Make sure you are in the etl\datasource
directory.
poetry run python main.py
The datasources that are currently integrated are:
- err: Einsatzstab Reichsleiter Rosenberg (https://www.errproject.org/jeudepaume/ - provided by JDCRP)
- linz: Sonderauftrag Linz (https://www.dhm.de/datenbank/linzdb/indexe.html)
- margburg: Marburg Central Collection Point (provided by JDCRP)
- munich: Munich Central Collection Point (https://www.dhm.de/datenbank/ccp)
- wiesbaden: Wiesbaden Central Collection Point (provided by JDCRP)
- sample: provides a sample ETL script to understand how to use the etltools and how an ETL script should be structured
The ETL scripts do not automatically add the turtle files into the database.
After your ETL script is ready, you have to execute it to prepare your data.
Then, you need to add the output.ttl
file to the database.
To add an ETL script to the automatic deployment, add its corresponding main function to the backend/seed/run_etl_and_seed.py
file.
You can find details on how to do this, in the backend/README.md
.
The following section provides a conceptual overview of how to structure ETL scripts.
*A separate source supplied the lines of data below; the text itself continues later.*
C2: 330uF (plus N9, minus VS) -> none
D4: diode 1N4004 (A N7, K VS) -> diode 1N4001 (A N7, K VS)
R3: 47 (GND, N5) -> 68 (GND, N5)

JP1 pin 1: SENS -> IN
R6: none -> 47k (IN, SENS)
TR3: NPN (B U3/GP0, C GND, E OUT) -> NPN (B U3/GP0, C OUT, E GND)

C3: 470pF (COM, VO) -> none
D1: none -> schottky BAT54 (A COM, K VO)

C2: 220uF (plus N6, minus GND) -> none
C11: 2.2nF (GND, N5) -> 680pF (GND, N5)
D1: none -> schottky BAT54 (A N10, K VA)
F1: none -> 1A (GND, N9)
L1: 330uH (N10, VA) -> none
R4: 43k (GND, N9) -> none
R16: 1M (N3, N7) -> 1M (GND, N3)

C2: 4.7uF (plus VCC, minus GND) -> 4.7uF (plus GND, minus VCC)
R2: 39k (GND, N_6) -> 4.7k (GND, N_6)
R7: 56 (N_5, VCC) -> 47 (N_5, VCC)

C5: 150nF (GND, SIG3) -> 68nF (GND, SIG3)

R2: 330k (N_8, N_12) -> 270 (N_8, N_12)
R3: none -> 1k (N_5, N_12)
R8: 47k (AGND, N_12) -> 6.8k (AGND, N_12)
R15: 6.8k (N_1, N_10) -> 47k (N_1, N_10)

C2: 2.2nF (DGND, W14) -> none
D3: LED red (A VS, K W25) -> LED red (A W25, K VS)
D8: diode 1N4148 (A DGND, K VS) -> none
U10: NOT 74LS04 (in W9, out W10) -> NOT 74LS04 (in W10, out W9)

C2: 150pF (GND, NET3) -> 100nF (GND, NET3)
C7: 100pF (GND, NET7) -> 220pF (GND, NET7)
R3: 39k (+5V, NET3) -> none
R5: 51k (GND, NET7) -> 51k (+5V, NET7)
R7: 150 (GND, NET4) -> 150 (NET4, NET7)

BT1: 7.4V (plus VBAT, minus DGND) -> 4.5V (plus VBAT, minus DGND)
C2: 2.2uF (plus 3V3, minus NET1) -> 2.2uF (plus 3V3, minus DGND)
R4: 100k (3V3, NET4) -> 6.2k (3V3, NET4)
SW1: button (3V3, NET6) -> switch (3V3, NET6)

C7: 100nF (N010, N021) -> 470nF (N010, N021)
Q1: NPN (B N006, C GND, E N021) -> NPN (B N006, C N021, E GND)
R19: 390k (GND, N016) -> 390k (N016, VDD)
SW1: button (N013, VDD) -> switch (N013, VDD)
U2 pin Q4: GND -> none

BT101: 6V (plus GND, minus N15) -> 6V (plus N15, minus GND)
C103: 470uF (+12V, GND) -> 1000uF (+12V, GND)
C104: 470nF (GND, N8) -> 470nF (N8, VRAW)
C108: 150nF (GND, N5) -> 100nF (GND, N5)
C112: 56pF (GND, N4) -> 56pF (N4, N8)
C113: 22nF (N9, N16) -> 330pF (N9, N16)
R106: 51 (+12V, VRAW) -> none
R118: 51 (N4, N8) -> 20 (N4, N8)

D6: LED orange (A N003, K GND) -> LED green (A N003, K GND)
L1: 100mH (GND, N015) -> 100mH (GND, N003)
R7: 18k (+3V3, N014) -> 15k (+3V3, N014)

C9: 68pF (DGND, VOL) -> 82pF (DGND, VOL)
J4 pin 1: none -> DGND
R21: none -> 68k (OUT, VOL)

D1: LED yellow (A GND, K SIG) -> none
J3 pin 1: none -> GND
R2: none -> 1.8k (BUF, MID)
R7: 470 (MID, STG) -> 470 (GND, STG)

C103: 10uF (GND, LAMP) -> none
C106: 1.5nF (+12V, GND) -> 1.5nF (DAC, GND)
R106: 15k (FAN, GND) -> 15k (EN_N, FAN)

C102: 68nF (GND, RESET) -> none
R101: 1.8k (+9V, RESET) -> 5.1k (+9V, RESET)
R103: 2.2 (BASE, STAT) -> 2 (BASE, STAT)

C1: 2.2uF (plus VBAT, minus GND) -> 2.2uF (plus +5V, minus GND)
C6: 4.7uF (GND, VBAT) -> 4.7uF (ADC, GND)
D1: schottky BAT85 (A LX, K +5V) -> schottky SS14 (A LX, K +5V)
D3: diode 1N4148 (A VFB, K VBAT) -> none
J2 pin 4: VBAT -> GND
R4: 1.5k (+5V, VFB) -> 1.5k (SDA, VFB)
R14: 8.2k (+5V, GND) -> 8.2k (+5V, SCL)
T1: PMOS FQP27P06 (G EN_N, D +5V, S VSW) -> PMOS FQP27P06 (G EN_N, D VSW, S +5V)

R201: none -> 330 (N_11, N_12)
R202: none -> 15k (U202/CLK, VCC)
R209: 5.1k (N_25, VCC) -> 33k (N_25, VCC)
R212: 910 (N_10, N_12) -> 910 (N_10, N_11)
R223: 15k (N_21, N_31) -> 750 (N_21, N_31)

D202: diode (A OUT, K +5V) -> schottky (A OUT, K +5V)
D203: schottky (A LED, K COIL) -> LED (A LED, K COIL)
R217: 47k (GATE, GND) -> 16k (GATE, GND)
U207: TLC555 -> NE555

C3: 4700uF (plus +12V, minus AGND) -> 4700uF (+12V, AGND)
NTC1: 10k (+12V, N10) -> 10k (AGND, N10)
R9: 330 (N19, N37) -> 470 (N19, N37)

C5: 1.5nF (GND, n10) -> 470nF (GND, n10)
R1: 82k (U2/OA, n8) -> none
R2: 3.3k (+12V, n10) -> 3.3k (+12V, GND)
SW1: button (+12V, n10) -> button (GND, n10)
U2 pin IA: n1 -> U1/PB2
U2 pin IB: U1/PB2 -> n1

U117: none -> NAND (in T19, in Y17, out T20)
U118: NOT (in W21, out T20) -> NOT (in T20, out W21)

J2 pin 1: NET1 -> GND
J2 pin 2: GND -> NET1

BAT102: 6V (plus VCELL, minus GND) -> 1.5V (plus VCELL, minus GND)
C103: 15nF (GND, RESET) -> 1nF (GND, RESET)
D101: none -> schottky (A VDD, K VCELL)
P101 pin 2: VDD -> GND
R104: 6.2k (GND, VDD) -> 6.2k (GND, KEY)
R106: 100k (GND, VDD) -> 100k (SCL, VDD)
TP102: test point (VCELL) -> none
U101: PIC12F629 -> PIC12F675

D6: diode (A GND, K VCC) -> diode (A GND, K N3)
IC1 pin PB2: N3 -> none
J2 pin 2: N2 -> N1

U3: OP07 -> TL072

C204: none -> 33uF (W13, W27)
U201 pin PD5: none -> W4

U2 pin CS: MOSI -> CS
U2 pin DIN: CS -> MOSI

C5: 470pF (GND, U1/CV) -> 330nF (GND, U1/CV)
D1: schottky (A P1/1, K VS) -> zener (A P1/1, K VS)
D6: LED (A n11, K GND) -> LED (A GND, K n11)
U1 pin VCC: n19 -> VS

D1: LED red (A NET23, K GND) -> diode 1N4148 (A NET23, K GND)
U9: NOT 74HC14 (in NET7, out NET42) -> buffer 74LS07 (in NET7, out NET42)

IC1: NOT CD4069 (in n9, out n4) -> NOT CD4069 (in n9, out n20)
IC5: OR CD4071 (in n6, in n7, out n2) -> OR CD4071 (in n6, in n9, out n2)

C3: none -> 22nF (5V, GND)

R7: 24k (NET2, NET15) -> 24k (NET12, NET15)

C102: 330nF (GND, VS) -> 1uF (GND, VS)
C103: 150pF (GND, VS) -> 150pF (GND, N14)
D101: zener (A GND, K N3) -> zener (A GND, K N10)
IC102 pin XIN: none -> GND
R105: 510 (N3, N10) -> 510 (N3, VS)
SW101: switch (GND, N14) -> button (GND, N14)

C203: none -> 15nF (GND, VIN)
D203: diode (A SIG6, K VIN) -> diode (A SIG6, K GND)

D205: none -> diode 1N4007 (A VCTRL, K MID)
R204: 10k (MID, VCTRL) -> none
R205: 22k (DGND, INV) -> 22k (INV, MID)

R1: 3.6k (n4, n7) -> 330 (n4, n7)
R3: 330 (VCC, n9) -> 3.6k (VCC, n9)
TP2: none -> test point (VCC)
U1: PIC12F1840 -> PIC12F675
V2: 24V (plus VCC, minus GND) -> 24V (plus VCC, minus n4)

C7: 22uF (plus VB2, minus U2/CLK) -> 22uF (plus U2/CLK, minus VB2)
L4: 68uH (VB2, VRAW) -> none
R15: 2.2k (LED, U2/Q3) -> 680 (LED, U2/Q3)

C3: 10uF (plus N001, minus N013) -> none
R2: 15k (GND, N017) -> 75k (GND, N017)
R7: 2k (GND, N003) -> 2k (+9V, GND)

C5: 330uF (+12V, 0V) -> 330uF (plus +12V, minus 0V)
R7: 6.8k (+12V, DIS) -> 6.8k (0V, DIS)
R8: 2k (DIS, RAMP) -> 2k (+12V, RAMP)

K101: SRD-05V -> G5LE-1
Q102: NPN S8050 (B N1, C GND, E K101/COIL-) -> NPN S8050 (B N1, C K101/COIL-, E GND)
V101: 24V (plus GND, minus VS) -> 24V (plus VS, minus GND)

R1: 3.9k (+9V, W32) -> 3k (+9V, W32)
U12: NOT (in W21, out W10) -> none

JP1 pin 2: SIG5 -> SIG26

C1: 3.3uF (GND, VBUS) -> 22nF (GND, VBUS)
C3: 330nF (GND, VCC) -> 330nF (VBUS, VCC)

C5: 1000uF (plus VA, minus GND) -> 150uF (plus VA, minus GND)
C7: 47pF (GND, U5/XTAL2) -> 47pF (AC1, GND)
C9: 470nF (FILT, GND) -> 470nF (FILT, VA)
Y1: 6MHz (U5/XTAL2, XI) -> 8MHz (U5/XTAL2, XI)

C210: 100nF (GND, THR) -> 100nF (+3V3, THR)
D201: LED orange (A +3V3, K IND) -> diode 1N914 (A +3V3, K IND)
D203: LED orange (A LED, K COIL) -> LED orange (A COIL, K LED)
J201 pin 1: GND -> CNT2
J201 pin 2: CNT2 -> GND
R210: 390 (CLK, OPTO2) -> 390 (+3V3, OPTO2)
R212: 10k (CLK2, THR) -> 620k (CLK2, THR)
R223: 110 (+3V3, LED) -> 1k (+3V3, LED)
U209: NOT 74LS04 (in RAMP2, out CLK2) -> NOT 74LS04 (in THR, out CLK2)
Please note: Don't implement this yourself. The etltools
package provides a set of classes and helpers for
creating ETL scripts that conform to these guidelines. Its API is explained in the next chapter
Using etltools
.
For each row of our source data (e.g. CSV line), create a Record instance.
Example source csv
Database ID | Title | Artist Name |
---|---|---|
1 | Mona Lisa | Leonardo da Vinci |
2 | The Starry Night | Vincent van Gogh |
3 | The Night Watch | Rembrandt |
Example records
@prefix raw: <https://graph.jdcrp.org/raw/mySource#> .
raw:record_1
raw:databaseId "1" ;
raw:title "Mona Lisa" ;
raw:artistName "Leonardo da Vinci" .
raw:record_2
raw:databaseId "2" ;
raw:title "The Starry Night" ;
raw:artistName "Vincent van Gogh" .
# ...
By transforming our raw source data into these triples, we now have a way of referring to the raw rows and values of the source using URIs.
The main codebase doesn't "know" about any of the record's naming. That's intentional, as the record's attributes are meant to be highly source-specific, effectively matching the source's table columns.
Technically, prefixing and naming the attributes is completely up to the source. However, let's try to stick to these conventions:
- Even if original column names contain spaces, record attribute names should be beautified to camelCase.
- You may modify the attribute names in other ways to increase readability (e.g. remove parentheses, shorten if very
- long)
- Use the
@prefix raw: <https://graph.jdcrp.org/raw/{sourceIdentifier}/#>
namespace for everything related to a source's raw records. - Use
raw:record_{uniqueId}
for the URIs of individual records. - Use
raw:{attributeName}
for attribute names.
When creating source entities, you may
- apply some data cleaning, parsing
- create other related entities such as locations, persons, events, etc.
Example source entities
# See 1) Storing raw data as Records
@prefix raw: <https://graph.jdcrp.org/raw/mySource#> .
# This is our main schema
@prefix jdcrp: <https://graph.jdcrp.org/schema#> .
# These are the URI namespaces for our entities
@prefix CulturalAsset: <https://graph.jdcrp.org/sources/mySource/CulturalAsset#> .
@prefix Person: <https://graph.jdcrp.org/sources/mySource/Person#> .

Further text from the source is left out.